Como la persona que tenía que llegar se demoraba pedimos el pastel de verduras, que no era nada del otro jueves, parecía elaborado por una plataforma digital. Luego compartimos otro plato, hasta que por fin, los vecinos de mesa, que llevaban en el sitio más tiempo que nosotros, decidieron pedir la comida y hacer lo que se hace en un comedor: comer.

Nuestras viandas llegaron antes, y ellos continuaron en lo suyo. No podía quitar la vista del progenitor, que era el más concentrado en el aparatejo. Ni siquiera alzaba la vista para ver lo que hacía el resto, con un rigor salvaje, como si en ese momento estuviese a punto de decidir si apretar el botón que determinaría la explosión del mundo conocido, o indultar la vida a la humanidad.

A pesar de estar medio oculto por una columna, que me hacía difícil mirar para otro lado, el “tecnológico” hombre se dio cuenta de mi observancia, pero no se intimidó, siguió en la suyo: decidir el destino del cosmos.

A punto de pedir el postre llegó por fin quien debía llegar, resuelto a demostrar que allí el pastel era bueno porque él lo había recomendado.
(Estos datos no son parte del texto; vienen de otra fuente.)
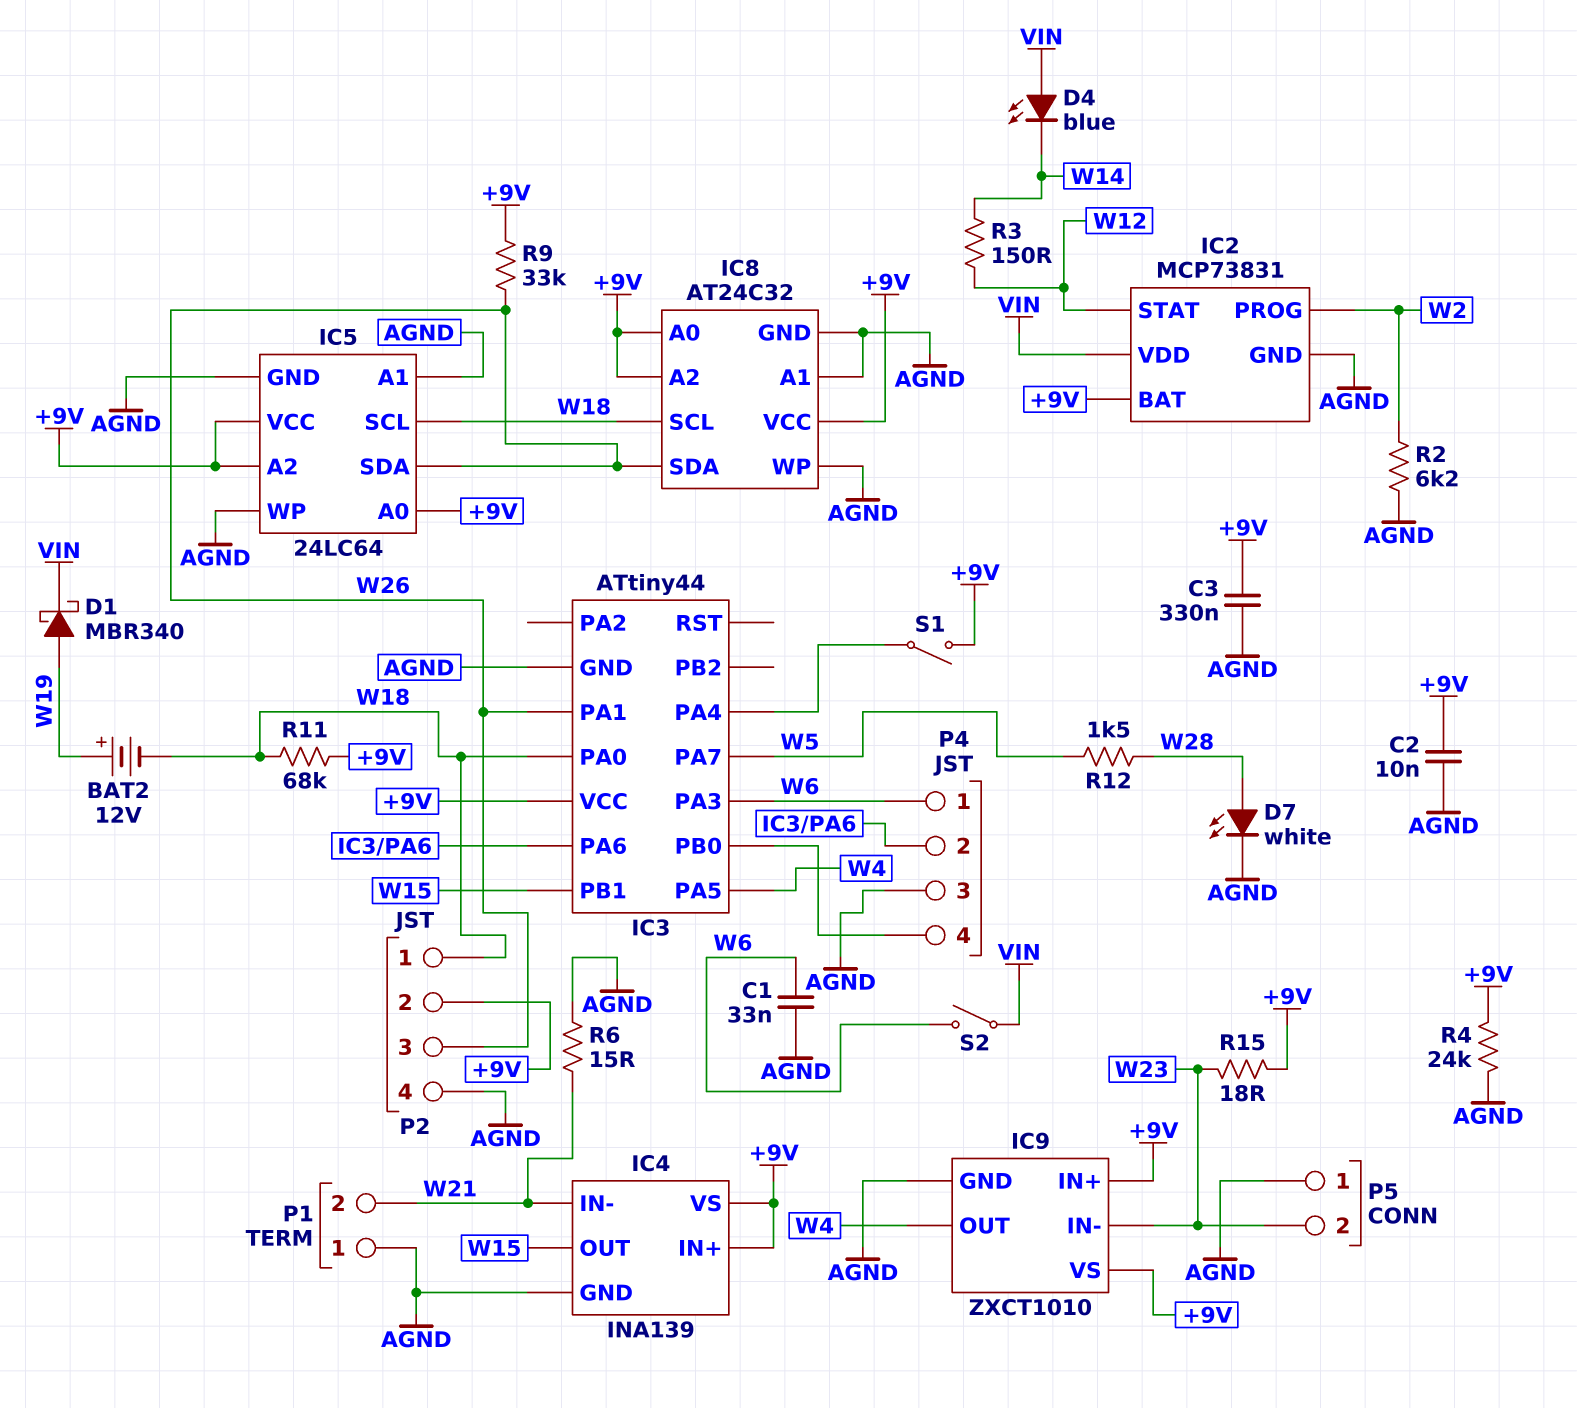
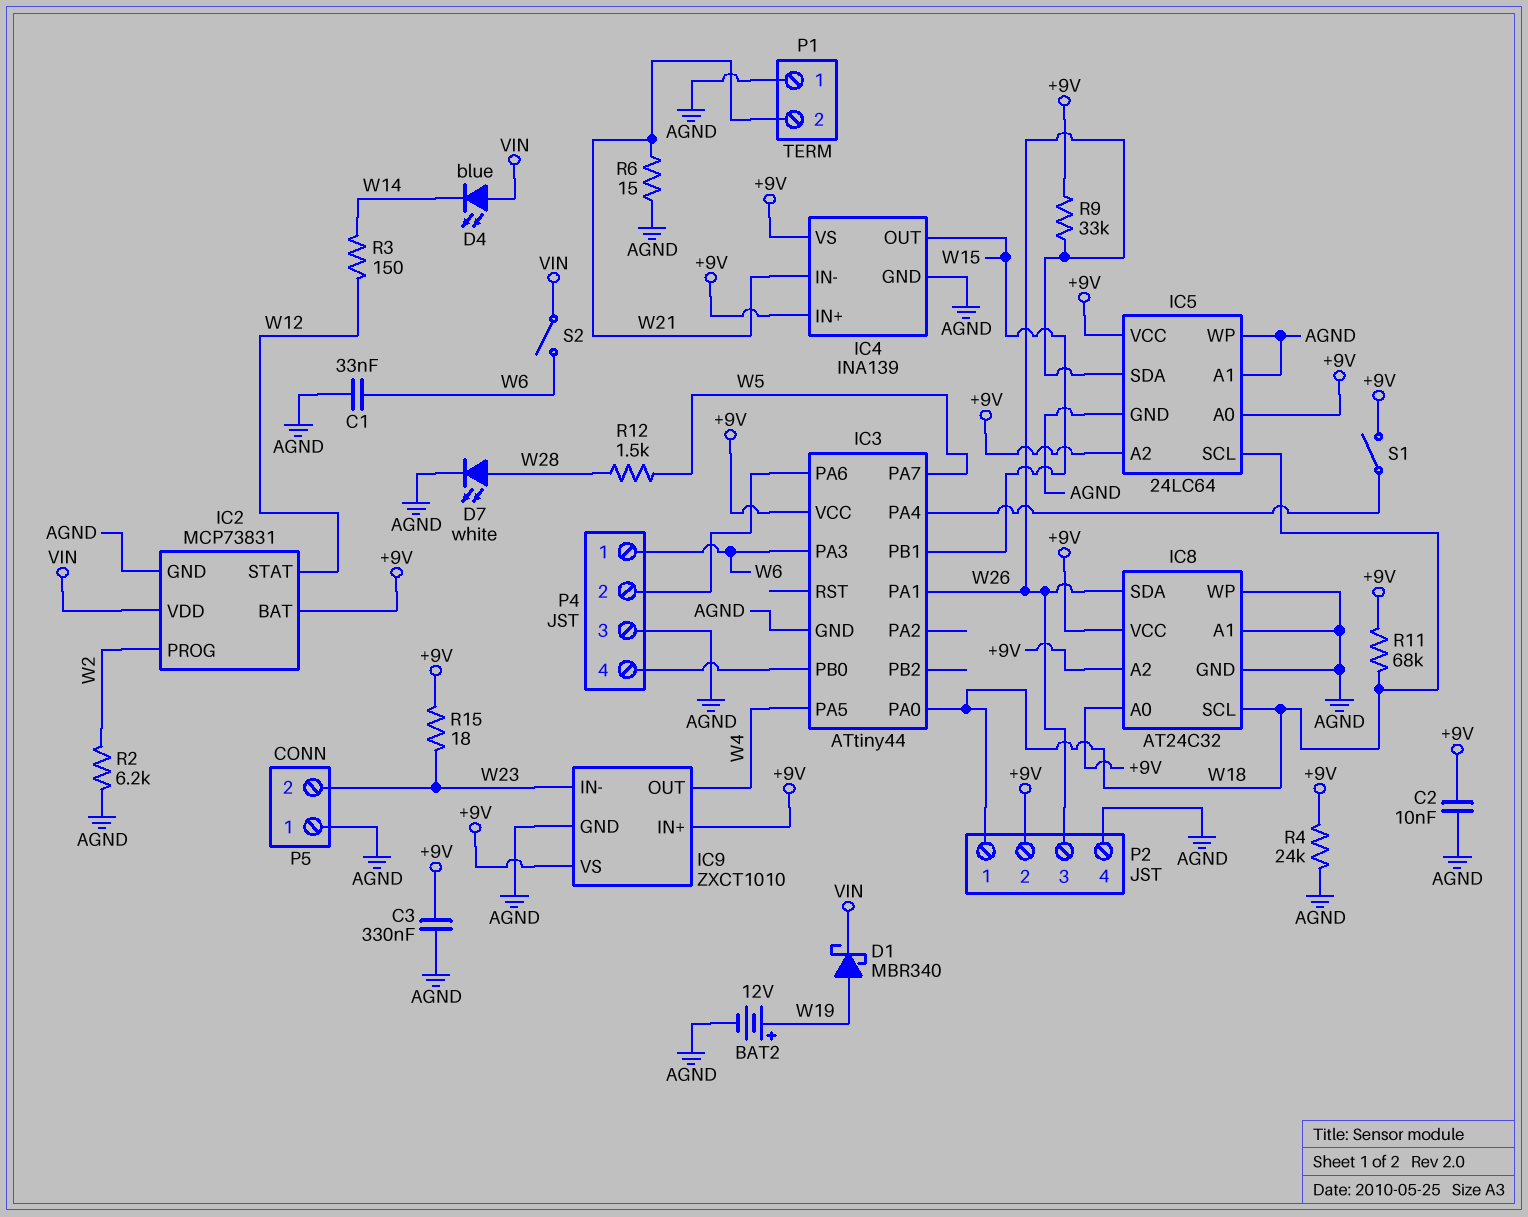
BAT2: 12V (plus W19, minus W18) -> 12V (plus W19, minus AGND)

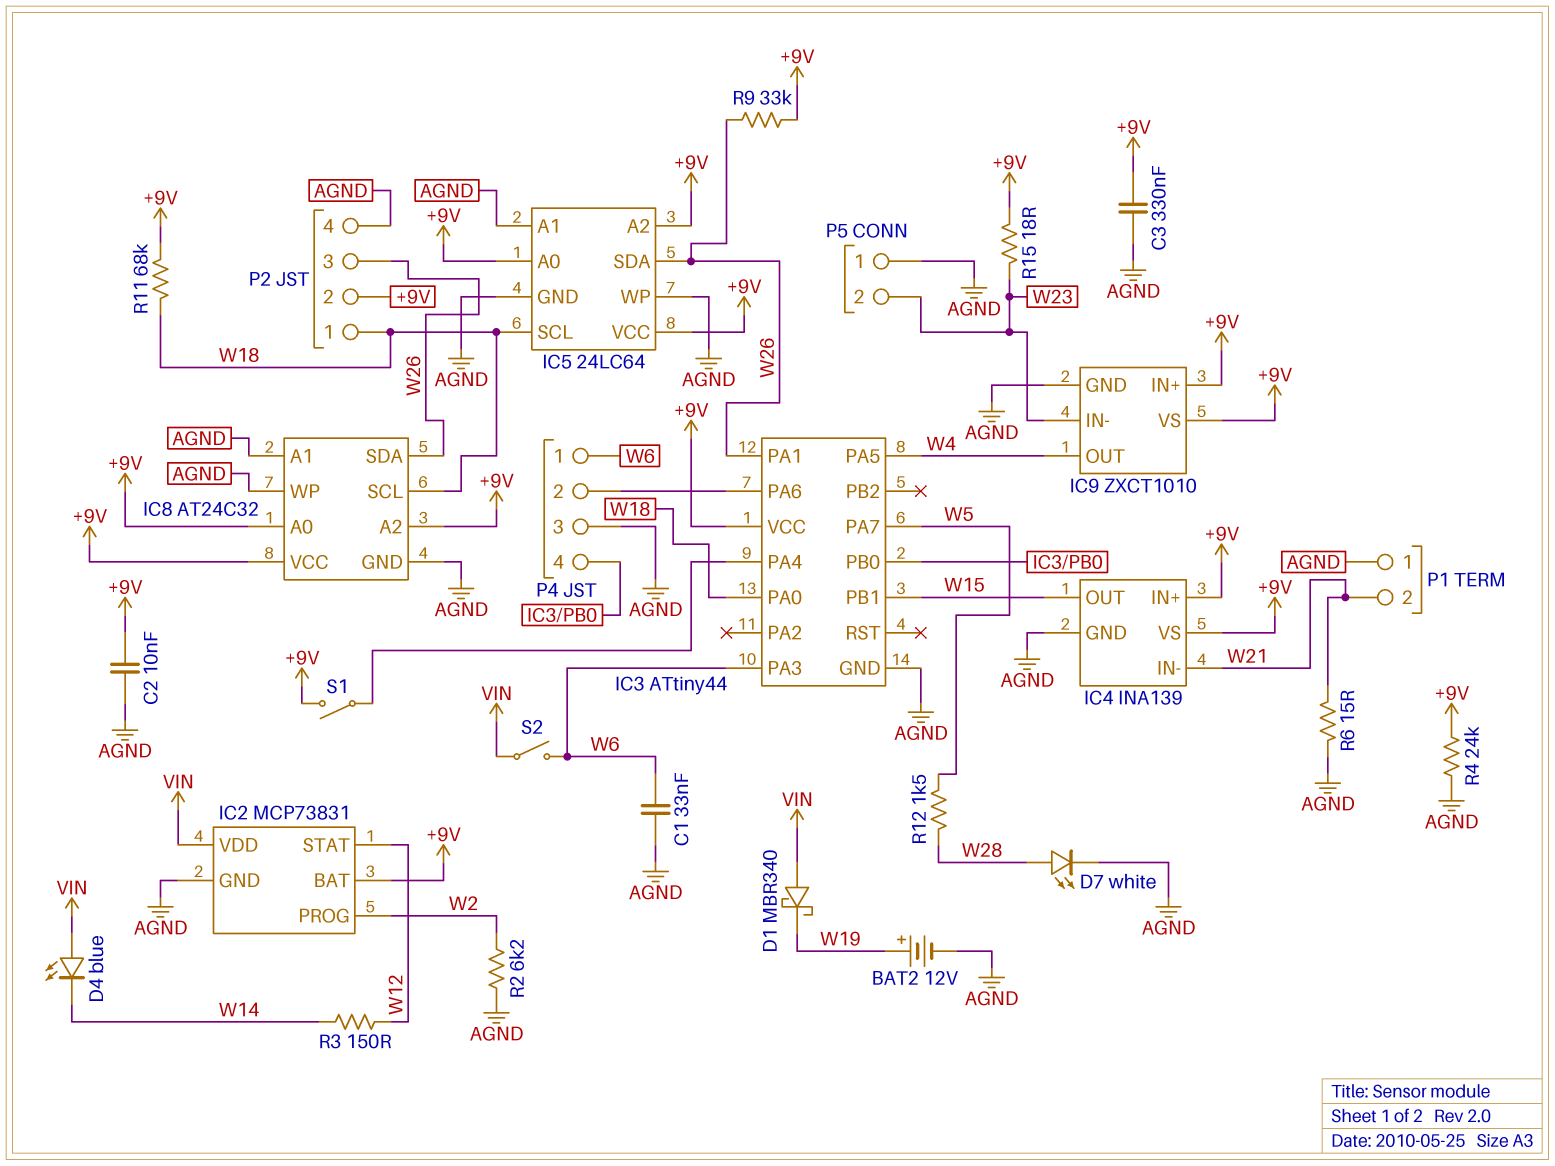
D1: schottky MBR340 (A W19, K VIN) -> schottky MBR340 (A VIN, K W19)

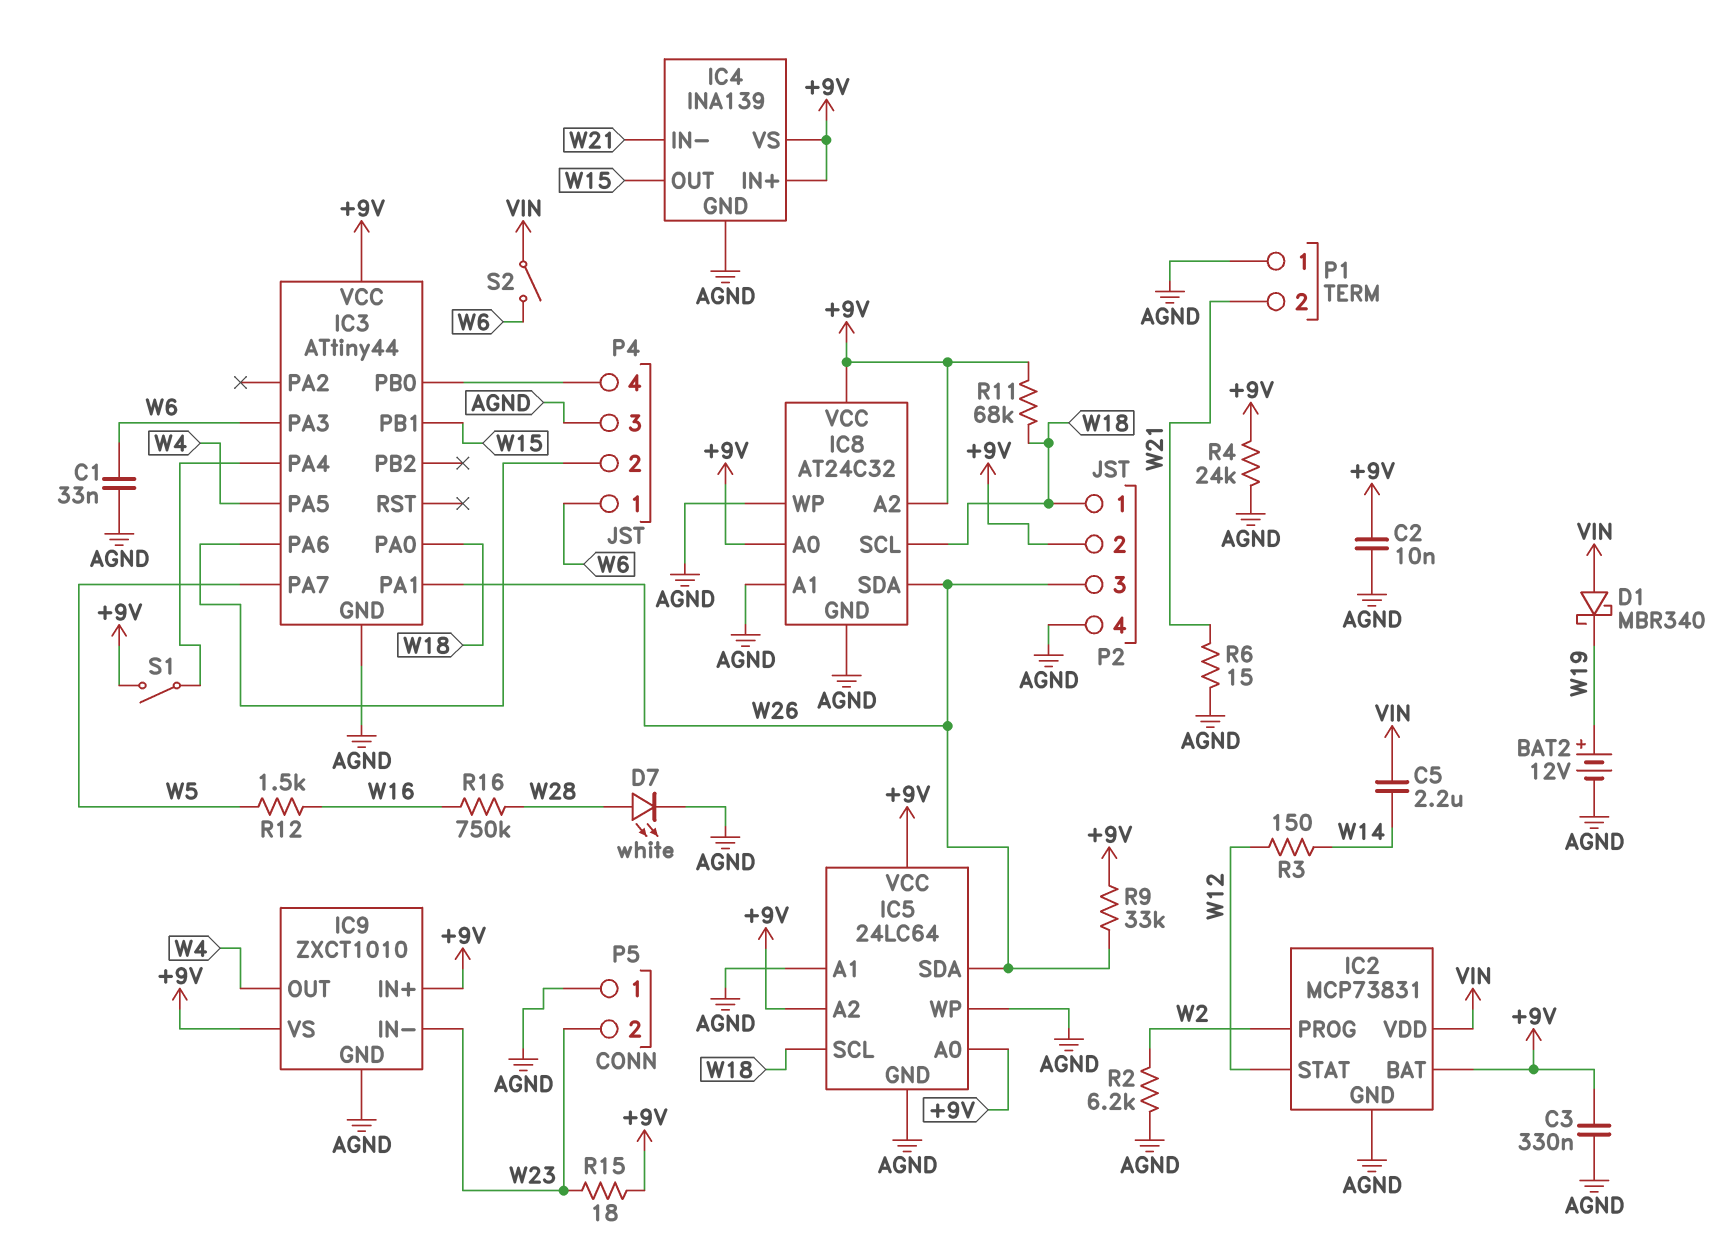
C5: none -> 2.2uF (VIN, W14)
D4: LED blue (A VIN, K W14) -> none
R12: 1.5k (W5, W28) -> 1.5k (W5, W16)
R16: none -> 750k (W16, W28)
Por supuesto, se dio cuenta al pedirlo que estaba regular tirando a malo.

Lo terminó cuando a los vecinos le trajeron una carne que compartieron madre e hija y un pescado del que dio cuenta el padre. No pidieron postre, se marcharon con el cacharro en la mano, excepto la madre que lo olvidó sobre la mesa. Pocos segundos después, regresó el esposo, y por primera vez escuché su voz, la llamó por su nombre, mostrándole -con una sonrisa- el tesoro recuperado.

No sé si lo que me hizo mal, lo que me cayó como una piedra de silicio en el estómago, fue el pastel que estaba malo, o el futuro de silencio que imaginé para aquella familia.